When I bought the house I live in now a number of years ago, it came with a stunningly landscaped yard, including an extensive network of koi ponds. It didn't take long for me to realize just how much work went into keeping it that way.
And when fall hit with all the leaves to clean up and get out of the ponds ... yowza! It was completely overwhelming. I'm not sure how I made it through that first fall.
Every year since then, I've made changes to the yard to try to make maintaining it a little more manageable.
Some years, those changes been pretty expensive re-models (like turning the koi ponds into pondless waterfalls, as shown in the image).
Other years, it's been smaller tweaks and adjustments to the yard itself or to how I go about the process of handling yard work throughout the year.

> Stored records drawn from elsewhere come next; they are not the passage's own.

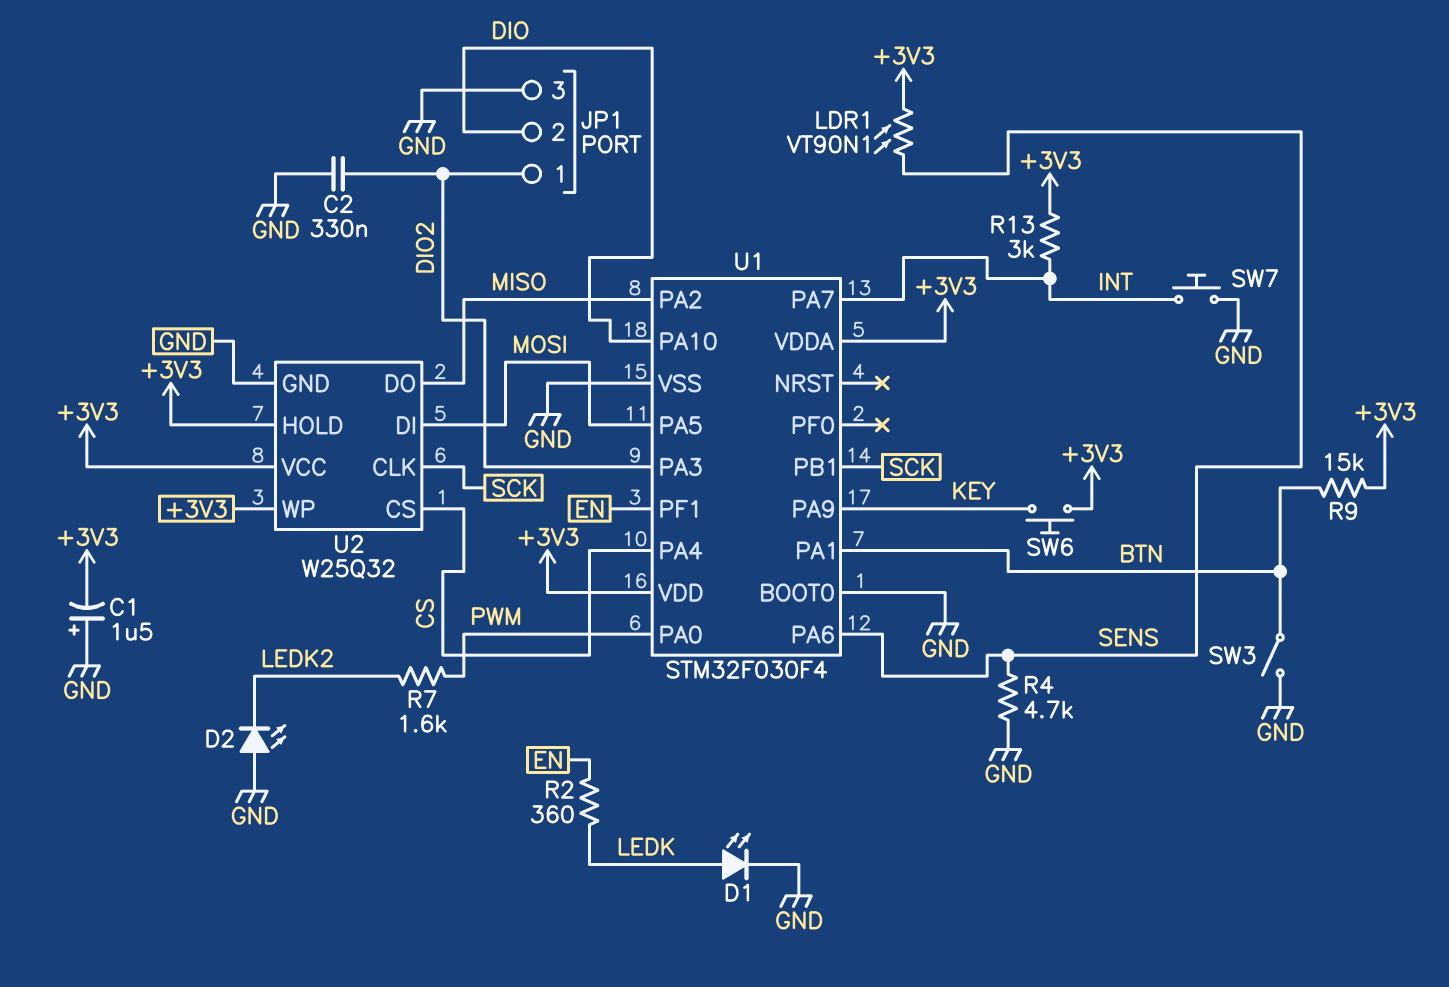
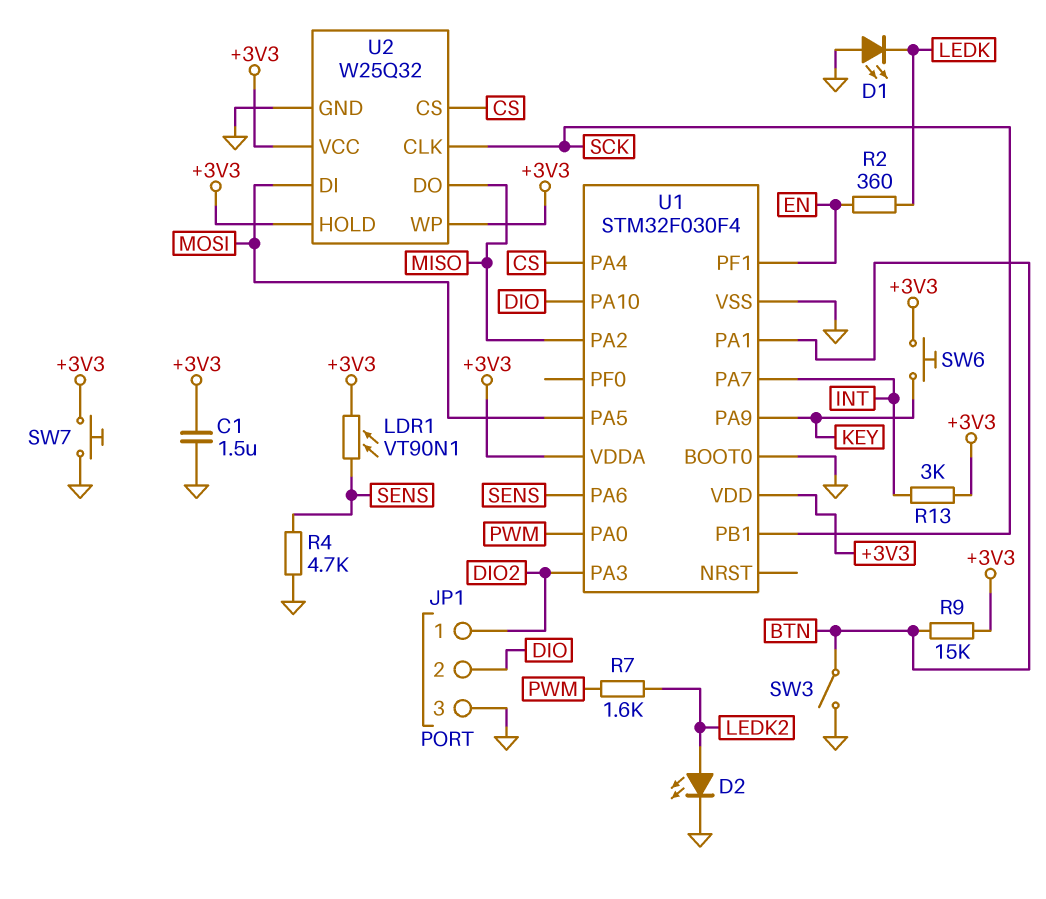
C1: 1.5uF (plus GND, minus +3V3) -> 1.5uF (+3V3, GND)
C2: 330nF (DIO2, GND) -> none
D1: LED (A LEDK, K GND) -> LED (A GND, K LEDK)
D2: LED (A GND, K LEDK2) -> LED (A LEDK2, K GND)
SW7: button (GND, INT) -> button (+3V3, GND)

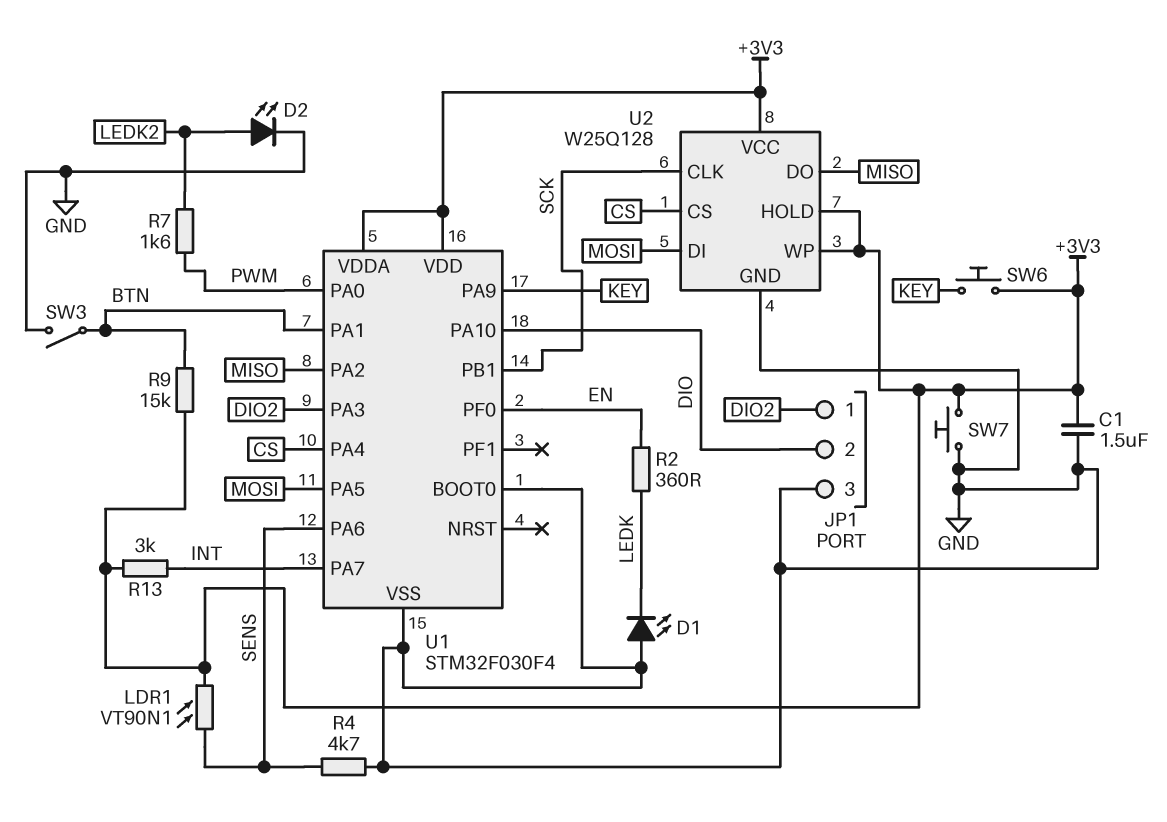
U1 pin PF0: none -> EN
U1 pin PF1: EN -> none
U2: W25Q32 -> W25Q128

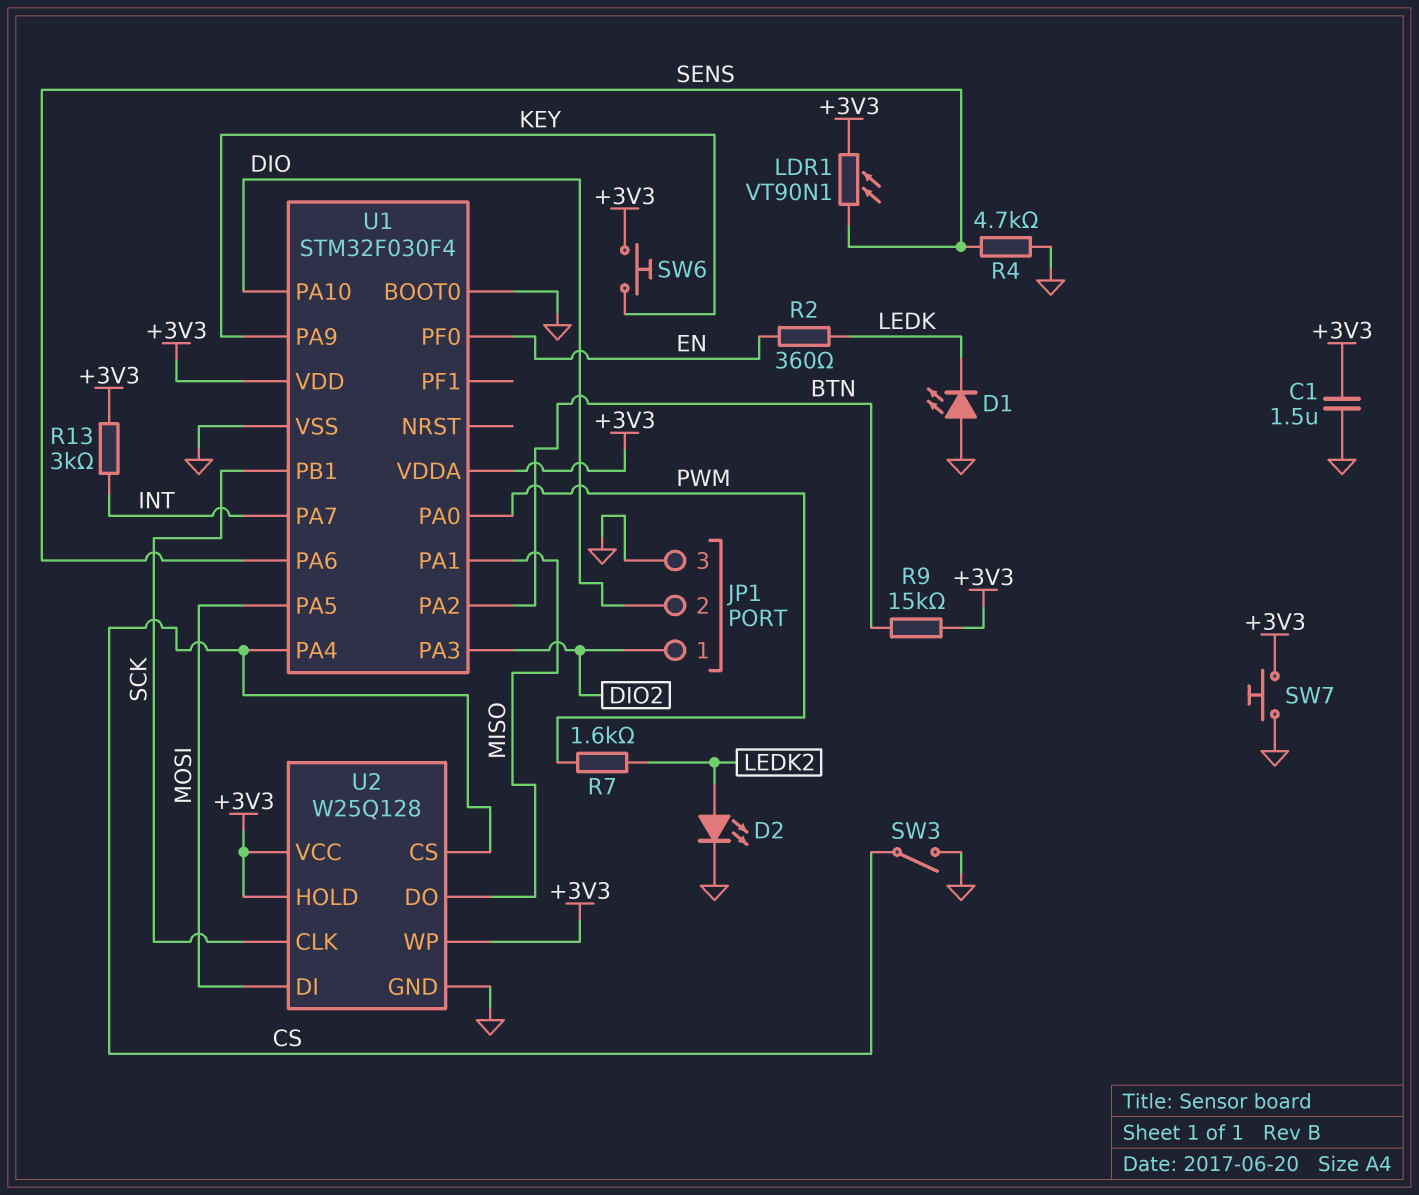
SW3: switch (BTN, GND) -> switch (CS, GND)
U1 pin PA1: BTN -> MISO
U1 pin PA2: MISO -> BTN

While these changes may bear some fruit all year, the real test for me is always how much difference they make to overwhelm of fall leaf season. So there is often a big gap between the time and expense put into making the change and figuring out whether it actually paid off.
Fortunately, my changes are helping.
Fall leaf season still often feels overwhelming with all that needs to be done in the yard, but when I think back to how it was that first year, I can see such amazing growth in my ability to deal with it due to the changes I've made along the way.
It reminds me so much of how personal growth works.
When I'm putting the hard work into personal growth, I often can't tell right away whether that growth is having the effect I want.
I may see small improvements in my day-to-day life, but the real test always comes in seeing how those changes I've made affect my ability to handle life's big challenges. And there's usually a gap between the personal growth work itself and the test of that growth to tell me whether the work I've put into it was worth it.
Just like my landscaping projects, I have to trust that the ongoing work I'm doing on personal growth is going to pay off when I need it, even though I can't always see the changes in the moment that I'm doing the work.
And just like my overwhelm every fall, life's big challenges can still knock me off my feet and make me feel like I'm making no progress until I look back at how I've handled similar challenges in the past. From that perspective, the rewards of personal growth work become obvious as I see the improvements in my ability to handle those challenges.
It's those moments of looking back to previous fall leaf seasons and how much more manageable things are now that inspire me to continue putting in the work and money to improve my yard.
It's also those moments of looking back to life's previous challenges and seeing how much better I am equipped to handle them that inspire me to continue doing the hard, ongoing work of personal growth, even when I can't see the fruit of that work in the moment.